18 May 2017

Why won’t the EU let us make the most of Brexit?

By

The European Union continues to do its best to put the UK off ever signing a trade deal. Their latest insistence is that if there is to be a deal, the UK should subject itself to grossly expensive EU rules and regulations. Which would defeat the whole point of leaving.

What is particularly ridiculous about this suggestion is that the very argument they’re using shows that they don’t think the restrictions themselves are worth it.

The specific point being made is that the UK  should not be get “unfair competitive advantages” by lowering social and environmental standards or taxes.

Which is all interesting, don’t you think? For if, say, a lower corporation tax rate provides a competitive advantage then a higher one must be making the people poorer by hobbling industry. No, really, this must be the case. It is only if producers are harmed in their efficiency by having to pay high taxes that they might need to be protected from those who do not.

The same applies to social and environmental standards. Holland, for example, does not have the ability to have holes in the ground, holes above the water table at least, in which to throw rubbish. That’s why none of us are allowed to use landfill any more and must recycle – so that Holland can be protected from the competition of those like us who extract more gravel and sand from holes each year than we have rubbish to put into them. And again, this shows that such recycling must be more expensive. For only those who are forced into more expensive production methods need protection from those who are not so forced.

Whatever the rules might be about maternity pay, union representation and so on must equally be costly. The very insistence that those who follow them must be protected is all we need to know to see that.

If it really were true that these rules led to a more efficient economy, or even if the people insisting upon them believed that they did, then, competition would be welcomed from all comers, wouldn’t it? Because the more efficient, more regulated, producers would win.

Of course, as we leave, such regulations can no longer be imposed upon us. Which is why the link to any trade deal that might be on offer. Brussels will not be able to hamstring our economy directly so instead insist upon tying it into trade.

It’s entirely fair that the EU, or anyone else for that matter, regulates the actual goods that are imported. Whatever the EU standards are for, say, hair combs, should be followed by anyone wishing to send combs into the EU. Just as is true for whatever it is that we send to the US, or China, or Timbuktu. But that isn’t quite what the demand is here, is it?

That, rather, is that our entire economy must be festooned with whatever continental bureaucrats think might be a nice idea. And all so that they might allow their citizens to buy our fine goods and services.

The answer to this is no. Possibly an Anglo-Saxon two-fingered no.

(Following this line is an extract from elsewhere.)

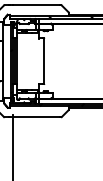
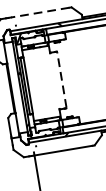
line: (36, 5) -> (40, 12), solid -> dashed
line: (44, 61) -> (62, 80), solid -> dashed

From my point of view at least the reason to leave the EU is to spring free of that system of regulation in the first place. And reimposing it so that Cornish pasties are cheaper to Germans really doesn’t strike as a valid argument.

Yes, of course we’d like to have a trade deal but one which demands all the things we’re escaping would be a bad one. And, as quite a number of people have noted, a bad deal is worse than none. The default, if we agree to nothing else, is WTO terms and that’s a better deal than this offer. For at least that, as Patrick Minford has been pointing out all these years, allows us to trade freely with the rest of the world, to do what we so successfully did in 1846 – declare unilateral free trade.

As I have pointed out before there is only one trade treaty that makes any logical sense at all:

1.There will be no tariff or non-tariff barriers on imports into the UK.

2.Imports will be regulated in exactly the same manner as domestic production.

3.You can do what you like.

4.Err, that’s it.

And a very Churchillian gesture to the idea that, because the EU is determined to hobble its economy, we must do the same to ours.

Tim Worstall is Senior Fellow at the Adam Smith Institute.